Mexico's short recovery after the War of Independence was soon cut short again by the civil wars, foreign invasion and occupation, and institutional instability of the mid-19th century, which lasted until the government of Porfirio Díaz reestablished conditions that paved the way for economic growth. The conflicts that arose from the mid-1850s had a profound effect because they were widespread and made themselves perceptible in the vast rural areas of the countries, involved clashes between castes, different ethnic groups, and haciendas, and entailed a deepening of the political and ideological divisions between republicans and monarchists.[109]

Mexican Empire and the Early Republic (1821–1855)

The territorial evolution of Mexico after independence, noting the secession of Central America (purple), Chiapas annexed from Guatemala (blue), losses to the U.S. (red, white and orange) and the reannexation of the Republic of Yucatán (red)

The first thirty-five years after Mexico's independence were marked by political instability and the changing form of the Mexican State, from a monarchy to a federated republic. There were military coups d'état, foreign invasions, ideological conflict between Conservatives and Liberals, and economic stagnation.
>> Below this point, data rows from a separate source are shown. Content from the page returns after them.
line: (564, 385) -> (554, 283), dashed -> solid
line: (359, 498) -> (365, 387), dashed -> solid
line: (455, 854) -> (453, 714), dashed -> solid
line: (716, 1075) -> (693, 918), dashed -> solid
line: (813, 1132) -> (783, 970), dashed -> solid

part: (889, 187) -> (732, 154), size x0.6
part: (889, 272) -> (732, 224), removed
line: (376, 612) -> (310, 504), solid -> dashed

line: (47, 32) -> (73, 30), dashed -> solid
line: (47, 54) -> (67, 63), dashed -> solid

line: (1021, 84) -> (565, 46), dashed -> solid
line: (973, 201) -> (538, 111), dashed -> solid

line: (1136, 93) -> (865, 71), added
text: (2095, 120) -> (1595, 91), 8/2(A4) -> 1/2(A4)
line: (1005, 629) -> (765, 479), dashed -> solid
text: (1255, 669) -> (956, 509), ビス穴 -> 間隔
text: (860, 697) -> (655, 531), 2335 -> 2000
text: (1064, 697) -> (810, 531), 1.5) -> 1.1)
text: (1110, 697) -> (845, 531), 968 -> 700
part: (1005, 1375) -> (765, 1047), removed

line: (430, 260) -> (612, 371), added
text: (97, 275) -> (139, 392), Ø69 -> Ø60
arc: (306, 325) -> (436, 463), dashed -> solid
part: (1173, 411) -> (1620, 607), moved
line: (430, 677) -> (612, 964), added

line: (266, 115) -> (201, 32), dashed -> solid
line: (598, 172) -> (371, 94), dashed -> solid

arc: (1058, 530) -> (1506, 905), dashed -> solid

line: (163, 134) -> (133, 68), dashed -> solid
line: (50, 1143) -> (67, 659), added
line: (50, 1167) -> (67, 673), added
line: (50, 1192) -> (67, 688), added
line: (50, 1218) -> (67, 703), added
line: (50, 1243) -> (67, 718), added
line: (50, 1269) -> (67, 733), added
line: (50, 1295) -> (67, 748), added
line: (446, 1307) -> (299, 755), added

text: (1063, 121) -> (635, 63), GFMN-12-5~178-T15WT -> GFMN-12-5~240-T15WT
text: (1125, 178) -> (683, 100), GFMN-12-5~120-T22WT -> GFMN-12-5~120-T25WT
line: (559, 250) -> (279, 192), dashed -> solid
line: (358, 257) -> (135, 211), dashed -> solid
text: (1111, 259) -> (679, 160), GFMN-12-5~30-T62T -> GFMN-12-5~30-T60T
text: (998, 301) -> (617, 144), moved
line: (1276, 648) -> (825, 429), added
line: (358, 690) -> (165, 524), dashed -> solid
Catholicism remained the only permitted religious faith and the Catholic Church as an institution retained its special privileges, prestige, and property, a bulwark of Conservatism. The army, another Conservative institution, also retained its privileges. Former Royal Army General Agustín de Iturbide, became regent, as newly independent Mexico sought a constitutional monarch from Europe. When no member of a European royal house desired the position, Iturbide himself was declared Emperor Agustín I. The young and weak United States was the first country to recognize Mexico's independence, sending an ambassador to the court of the emperor and sending a message to Europe via the Monroe Doctrine not to intervene in Mexico. The emperor's rule was short (1822–23) and he was overthrown by army officers.[107]:87–88

The successful rebels established the First Mexican Republic. In 1824, a constitution of a federated republic was promulgated and former insurgent general Guadalupe Victoria became the first president of the newly born republic.[107]:94–95 Central America, including Chiapas, left the union. In 1829, former insurgent general and fierce Liberal Vicente Guerrero, a signatory of the Plan de Iguala that achieved independence, became president in a disputed election. During his short term in office, April to December 1829, he abolished slavery. As a visibly mixed-race man of modest origins, Guerrero was seen by white political elites as an interloper.[110] His Conservative vice president, former Royalist General Anastasio Bustamante, led a coup against him and Guerrero was judicially murdered.[111] There was constant strife between Liberals, supporters of a federal form of decentralized government and often called Federalists and their political rivals, the Conservatives, who proposed a hierarchical form of government, were termed Centralists.[107]:101–115, 125–127

Mexico's ability to maintain its independence and establish a viable government was in question. Spain attempted to reconquer its former colony during the 1820s, but eventually recognized its independence. France attempted to recoup losses it claimed for its citizens during Mexico's unrest and blockaded the Gulf Coast during the so-called Pastry War of 1838–39.[112] Santa Anna lost a leg in combat during this conflict, which he used for political purposes. Emerging as a national hero in defending Mexico was creole army general, Antonio López de Santa Anna, who had participated in the overthrow of the emperor, fought the Spanish invasion, and came to dominate the politics for the next 25 years, until his own overthrow in 1855.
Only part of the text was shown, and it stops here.